New Delhi, June 1: The low base effect gives economy a short kick, spiking to delusional heights before falling off the curve.

The Indian economy grew at 20.1 per cent rate in the first quarter of the last financial year (2021-22), with the gross domestic product (GDP) coming in line with most of the countries showed similar trends after coming out of the Covid-19 pandemic shutdown. Reality struck in the last quarter as the GDP growth slumped to 4.1 per cent.

Indian economy in the last fiscal grew at 8.7 per cent. It helped giving the headlines to the mainstream media that India remains the fastest the growing economy in the world.

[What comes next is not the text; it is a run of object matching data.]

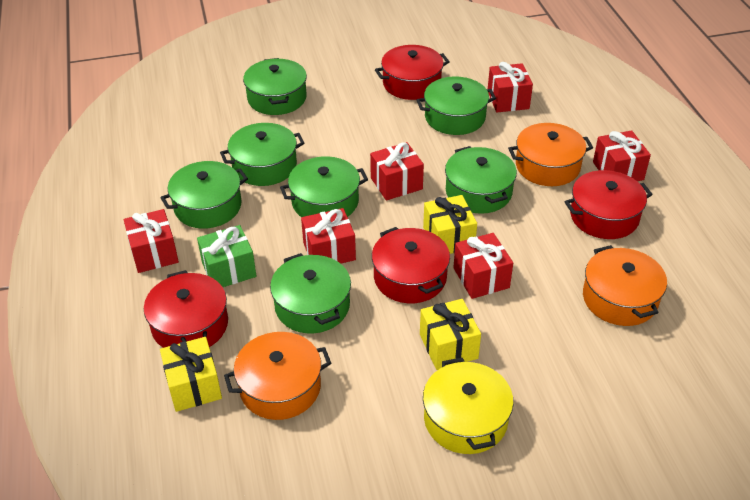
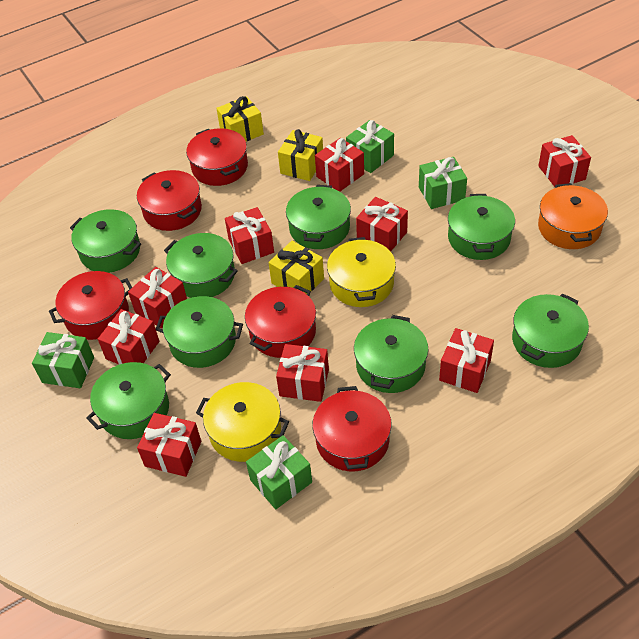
green gift: 1 -> 4
green pot: 7 -> 8
orange pot: 3 -> 1
red gift: 6 -> 9
red pot: 4 -> 5
yellow pot: 1 -> 2

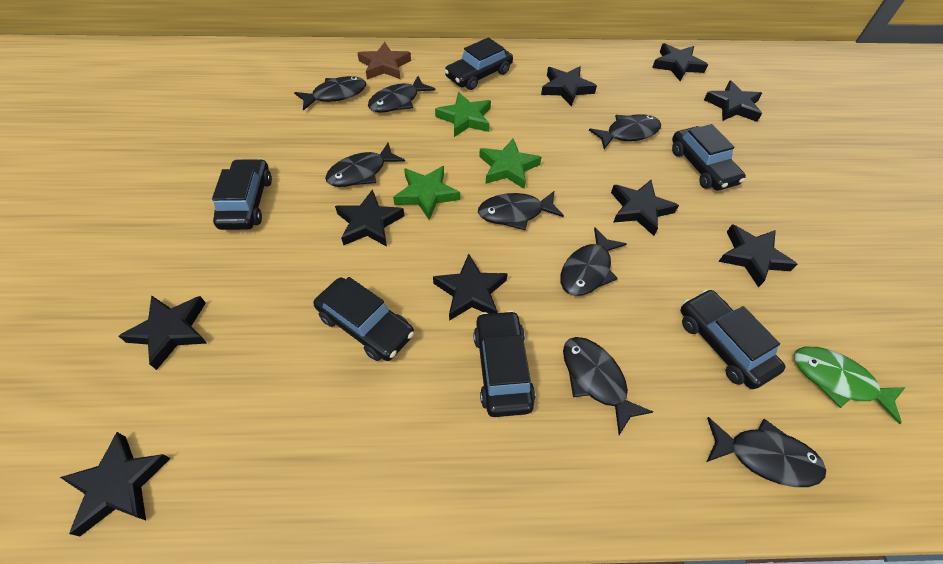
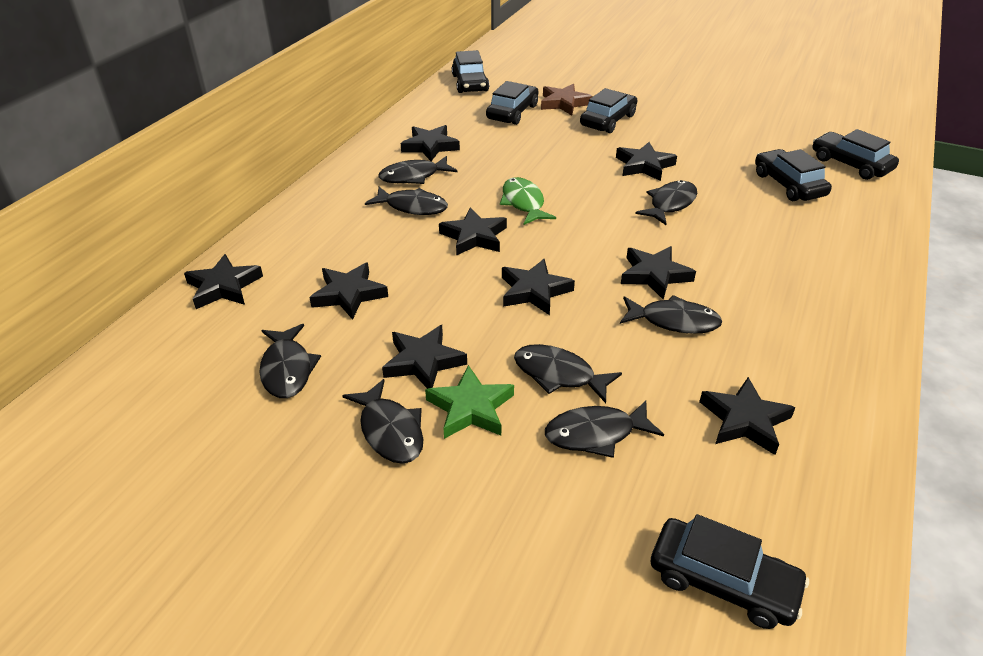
green star: 3 -> 1

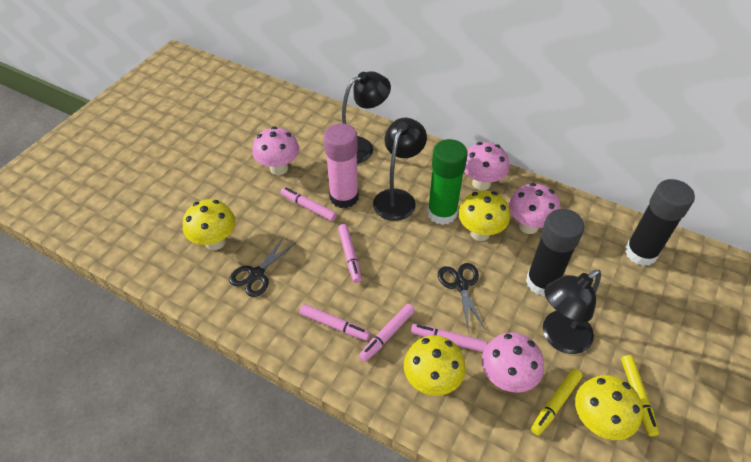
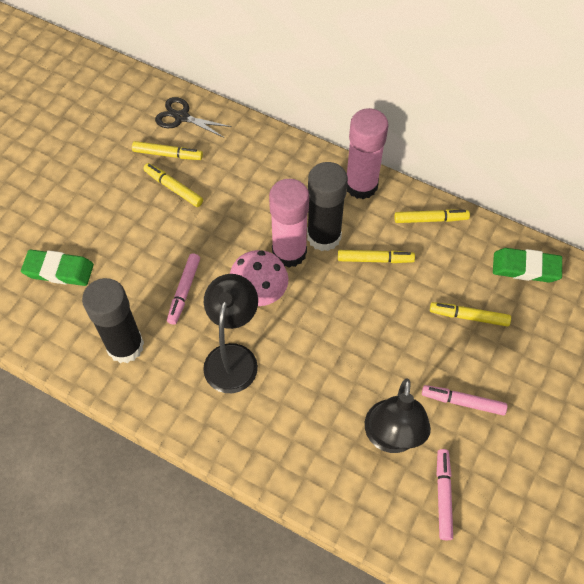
black lamp: 3 -> 2
black scissors: 2 -> 1
green eraser: 0 -> 2
green glue stick: 1 -> 0
pink glue stick: 1 -> 2
pink marker: 5 -> 3
pink mushroom: 4 -> 1
yellow marker: 2 -> 5
yellow mushroom: 4 -> 0

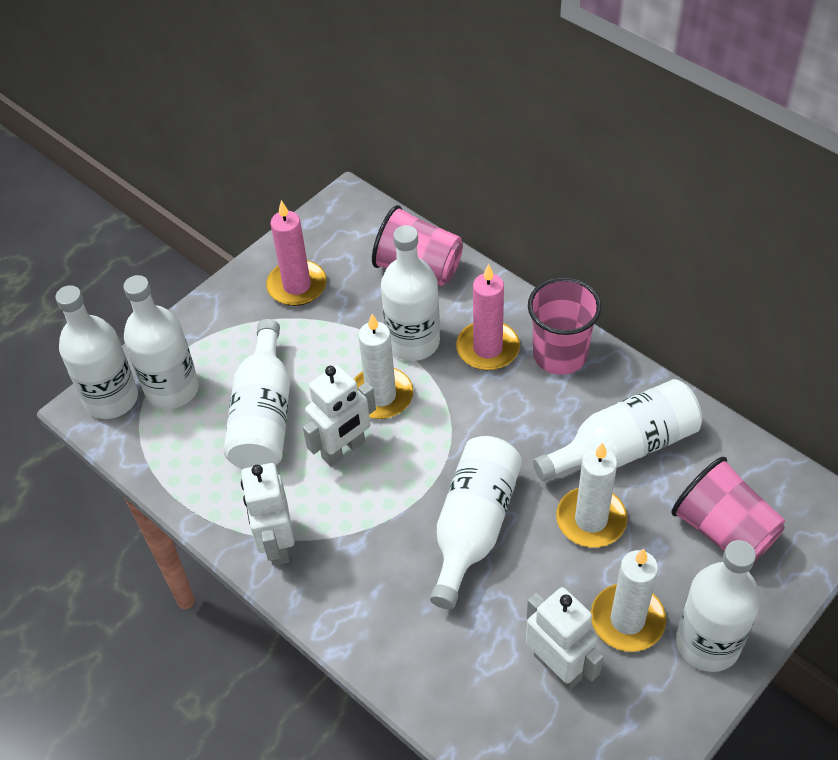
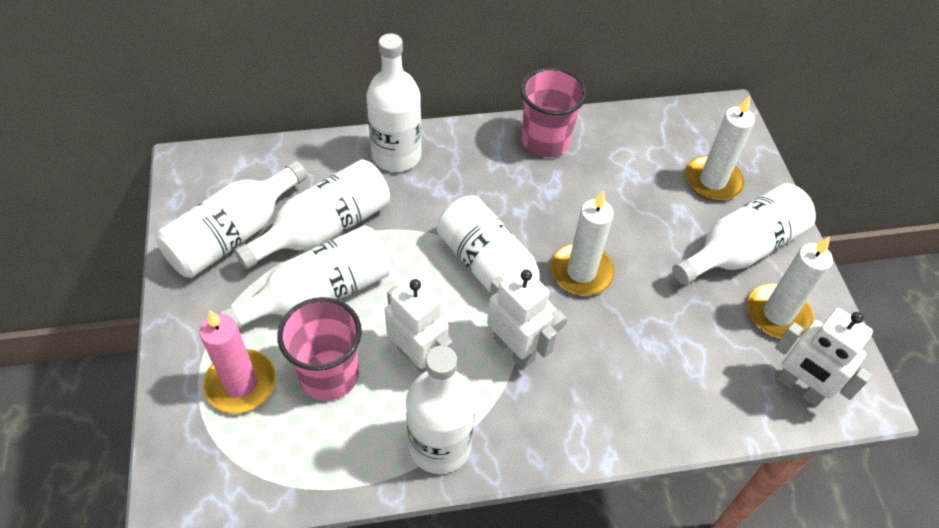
pink candle: 2 -> 1
pink cup: 3 -> 2

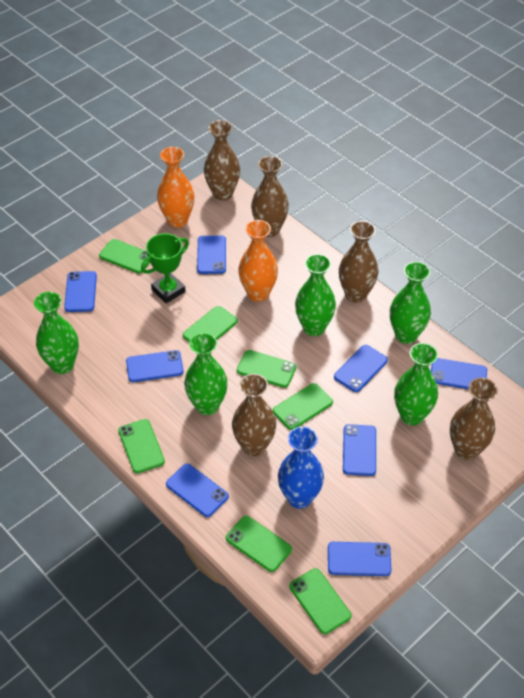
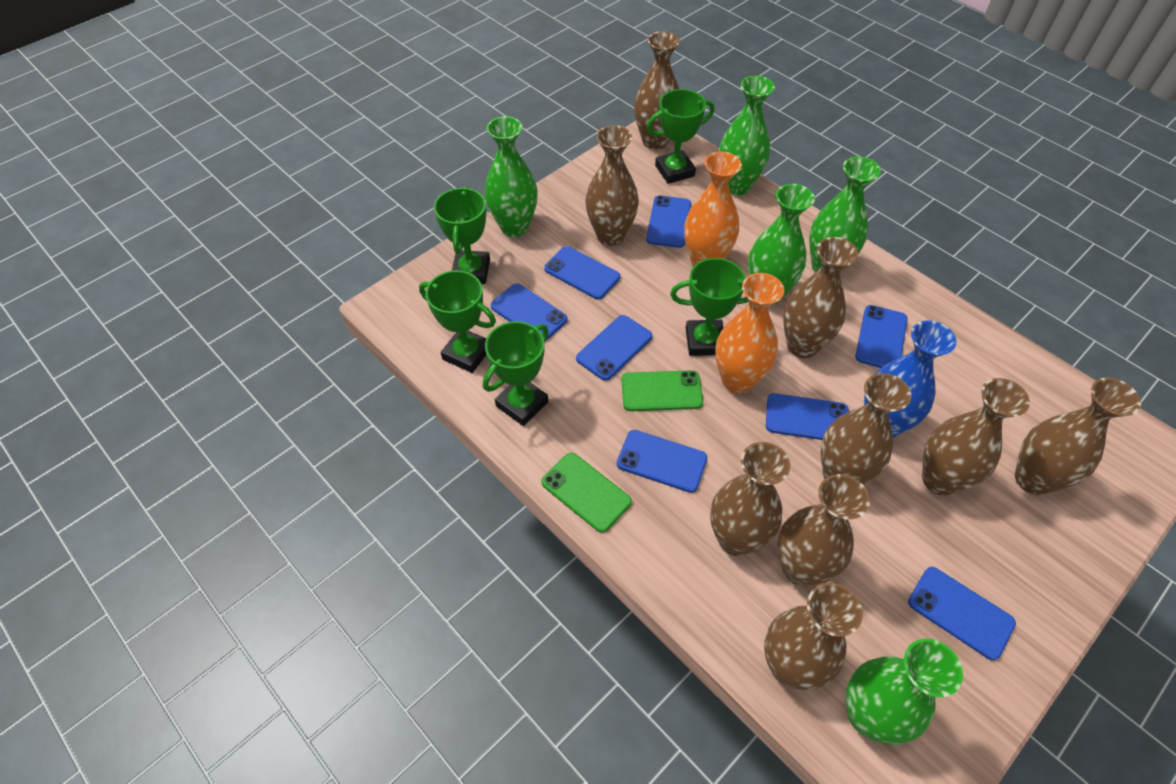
brown vase: 5 -> 9
green phone: 7 -> 2
green trophy: 1 -> 5

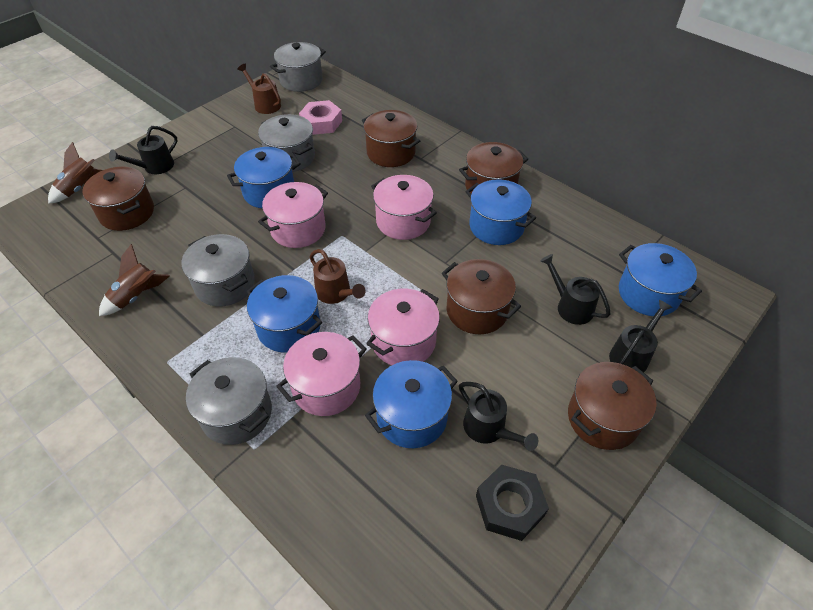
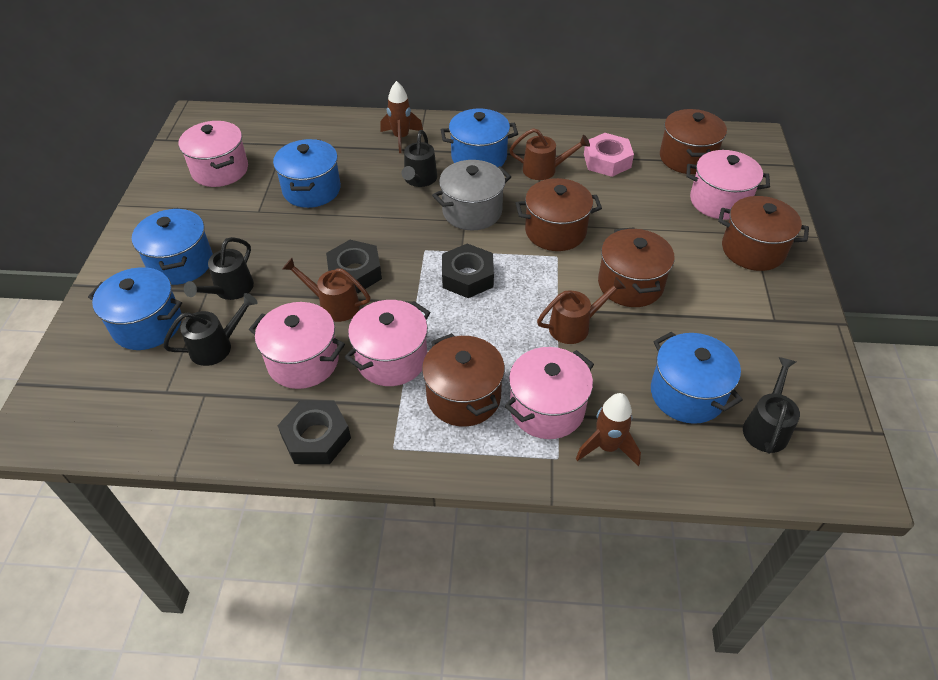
black nut: 1 -> 3
brown watering can: 2 -> 3
grey pot: 4 -> 1
pink pot: 4 -> 5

The harsh reality, however, has been left for the economists to decipher that India is facing a serious threat of stagflation, a situation where economy is on low growth path accompanied by high price rise (inflation).

Graph of the GDP growth of the last four quarters in 2021022 tells the larger story of the Indian economy falling off the curve.

The first quarter GDP growth of 20.1 per cent was followed by 8.4 per cent in the second quarter, and the third hit the 5.4 per cent mark to finally slump to 4.1 per cent. The GDP growth rate arrow is pointed sharply downwards.

The meek explanation that the quarterly GDP growth took the blow from the third wave of the Covid-19 pandemic should be too shallow, for there had hardly been any disruptions and the people thronged to the market places even when the numbers were on the rise for a short span.

The character of the Indian economy is widely known to be of low income employment while the government remains high on the welfare doles.

The Indian economy had stayed on a plateau for quite a few years before falling off the cliff on its downward journey.

After the economy was battered in the first few years of the second term of the Manmohan Singh-led United Progressive Alliance (UPA) government, there was a slight uptick. Prime Minister Narendra Modi was handed over an economy that grew at 7.41 per cent in 2014. It peaked at 8.26 per cent in 2016. Afterwards, the journey has been downhill — 6.80 per cent in 2017,  6.53 per cent in 2018, 4.04 per cent in 2019.

The pandemic struck when the Indian economy was already fragile, and it went down under water with negative growth of minus 7.96 per cent in 2020.

The economy fell off the cliff in 2018 after the Modi government went on a welfare dole drive ahead of the 2019 Lok Sabha elections. The poll victory emboldened the government to stay on populist path, blocking resources for schemes, which by nature are meant to protect the vote share of the ruling Bharatiya Janata Party (BJP).

The fiscal space for the government had been favourable until the pandemic struck in the face of the low crude oil good consistent Monsoons. The gains were lost as public spending on infrastructure expansion remained constrained.

Barring privatisation of Air India and equity dilution of the Life Insurance Corporation, the disinvestment agenda of the government has remained on paper.

Now, India will have to face stagflation. The government’s populist bind is now firm, with Lok Sabha elections only two years away.